Never send an Australian to do an Englishman's job


Best known for Priscilla, Queen of the Desert, Stephan Elliott is an Australian filmmaker whose films turn up at odd intervals with very little common thread among them. Given that he had not had a theatrical release in 9 years, I am curious why he should have applied one of his sporadic efforts to a 1925 Noel Coward play which has not had a major revival recently, and most of which Elliott chose to jettison in making his adaptation. I'm referring to Easy Virtue (2008), which gives us the old, old story of the unacceptably modern daughter-in-law who offends the traditional family. Coward's play was a melodrama, written before he became famous as a wit; Elliott has chosen to adapt the film as if it had been written later, as a comedy.

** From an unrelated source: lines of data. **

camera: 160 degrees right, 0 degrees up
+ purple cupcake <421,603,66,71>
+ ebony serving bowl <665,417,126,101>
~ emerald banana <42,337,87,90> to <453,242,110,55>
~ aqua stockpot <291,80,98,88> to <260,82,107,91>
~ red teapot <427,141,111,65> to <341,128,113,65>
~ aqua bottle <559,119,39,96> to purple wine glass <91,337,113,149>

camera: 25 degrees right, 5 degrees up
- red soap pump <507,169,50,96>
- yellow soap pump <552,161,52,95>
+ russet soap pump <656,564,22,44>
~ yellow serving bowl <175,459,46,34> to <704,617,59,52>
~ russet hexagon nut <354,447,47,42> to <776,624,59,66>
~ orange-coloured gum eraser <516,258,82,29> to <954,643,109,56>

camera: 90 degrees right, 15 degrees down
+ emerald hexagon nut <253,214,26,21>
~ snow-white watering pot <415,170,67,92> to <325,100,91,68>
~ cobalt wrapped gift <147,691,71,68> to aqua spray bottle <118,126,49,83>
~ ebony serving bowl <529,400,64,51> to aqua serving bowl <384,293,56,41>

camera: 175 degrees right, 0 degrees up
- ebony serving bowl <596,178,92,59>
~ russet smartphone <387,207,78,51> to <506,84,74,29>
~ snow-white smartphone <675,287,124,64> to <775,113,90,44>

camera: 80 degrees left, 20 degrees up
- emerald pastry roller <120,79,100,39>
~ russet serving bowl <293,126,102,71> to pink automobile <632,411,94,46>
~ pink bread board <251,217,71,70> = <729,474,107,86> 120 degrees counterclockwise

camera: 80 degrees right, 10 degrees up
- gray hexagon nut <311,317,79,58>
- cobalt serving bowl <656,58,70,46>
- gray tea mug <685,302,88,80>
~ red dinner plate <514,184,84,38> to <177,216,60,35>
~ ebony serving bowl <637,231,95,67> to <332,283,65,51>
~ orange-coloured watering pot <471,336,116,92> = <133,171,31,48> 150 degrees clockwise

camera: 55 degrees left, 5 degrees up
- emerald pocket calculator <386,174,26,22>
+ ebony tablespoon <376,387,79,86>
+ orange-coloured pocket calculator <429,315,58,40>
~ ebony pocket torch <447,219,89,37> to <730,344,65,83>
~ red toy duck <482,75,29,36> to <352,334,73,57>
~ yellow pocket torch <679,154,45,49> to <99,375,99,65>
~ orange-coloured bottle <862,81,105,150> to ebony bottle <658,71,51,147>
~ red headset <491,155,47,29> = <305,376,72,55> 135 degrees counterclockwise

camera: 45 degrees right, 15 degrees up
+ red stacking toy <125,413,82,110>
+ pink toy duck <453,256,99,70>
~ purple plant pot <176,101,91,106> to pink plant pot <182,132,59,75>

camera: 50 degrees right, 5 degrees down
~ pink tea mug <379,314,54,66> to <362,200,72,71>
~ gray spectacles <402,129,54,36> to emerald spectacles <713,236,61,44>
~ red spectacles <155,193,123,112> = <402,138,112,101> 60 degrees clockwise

Many of the structural changes are improvements. But the problem is one of consistent tone. If you are going to comedy of manners, especially English manners, precision is required. You've got to hit it spot on. Are your villains going to openly display their contempt, or cloak it in mock-courtesy? In Kristin Scott-Thomas's performance, the mother constantly vacillates between fake sweetness and an outright rudeness highly unlikely among the English upper class.

It suggests a tone-deafness that may be attributable to Elliott's non-Englishness. Australian society has its classes, but it does not have the fine and subtle distinctions, nor the practice of dissembling hostility. Ozzies tend to say what they mean right out, manners be damned, which makes this film confused and confusing.

Nonetheless, Jessica Biel looks absolutely splendid in long white evening gowns, and my wife believes that ALL films should end with the heroine running off with Colin Firth.